Porsche Ausbildungszentrum


NUTZUNG. Ausbildungszentrum, Berufsausbildung

ORT. Strohgäustraße, Stuttgart

BGF. 14.000 m²

STATUS. realisiert

ENTWURF. H+O Architekten

PROJEKTTEAM. Stefan Reik, Carsten Ortholf, Fabian Albrecht, Jannis Bruns, Marian Garcia Lorente


BAUHERR. Dr. Ing. h.c. F. Porsche AG

BAUKOSTEN. 30 Mio. € (Brutto, KG 200-700)

AUFTRAGSART. Bewerbungsverfahren

FOTOGRAFIE. Bernd Seeland


In Stuttgart Zuffenhausen entstand für die Porsche AG eine neue Lehrwerkstatt. Alle Ausbildungsberufe rund um den Fahrzeugbau werden erstmalig in einem Gebäude zusammengeführt. Konzept ist, durch eine kompakte und flexible Gebäudestruktur kurze Wege, vereinfachte Kommunikation sowie sich ändernde Grundrisskonstellationen zu ermöglichen. Werkstätten, Schulungsräume und Sozialräume sind eng miteinander verzahnt und sorgen für konzentriertes Lernen und Lehren. 
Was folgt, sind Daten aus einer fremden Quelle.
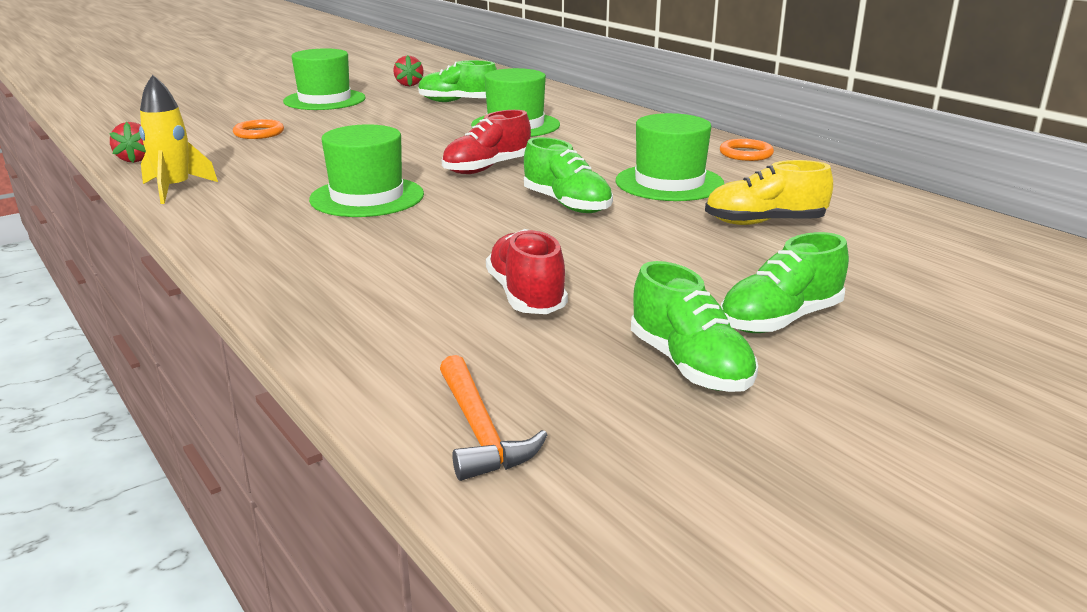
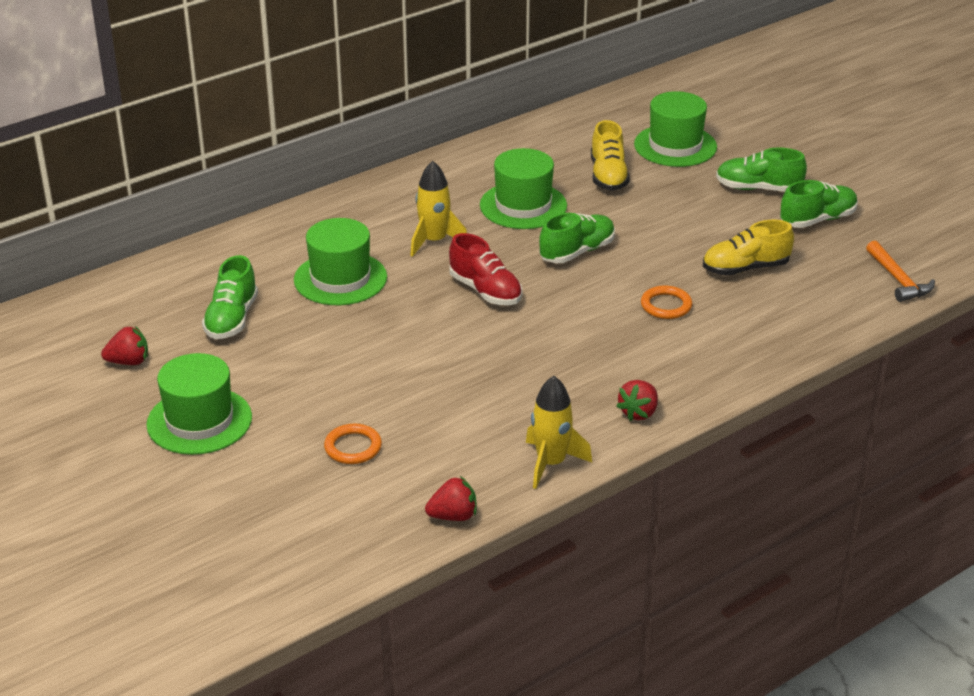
camera: 90 degrees left, 10 degrees up
(227, 224) = (638, 413): none -> red strawberry
(367, 197) = (566, 348): green hat -> green hat (675, 146)
(480, 431) = (898, 279): orange hammer -> orange hammer turned 90 degrees clockwise
(526, 296) = (745, 268): red shoe -> yellow shoe
(584, 151) = (434, 241): none -> yellow rocket
(746, 154) = (446, 166): orange ring -> orange ring (666, 305)
(780, 320) = (758, 188): green shoe -> green shoe turned 135 degrees clockwise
Das Porsche-Ausbildungszentrum bildet an der Stammheimerstraße einen wichtigen Auftakt zum Porsche-Areal. Akzentuiert wird dieser Übergang durch den fünfgeschossigen Kopfbau. Hier befinden sich der Zugang des Gebäudes sowie die öffentlichen Funktionen des Ausbildungszentrums. Durch den Einschnitt im Erdgeschoss wird ein großzügiger, überdachter, halböffentlicher Vorbereich geschaffen.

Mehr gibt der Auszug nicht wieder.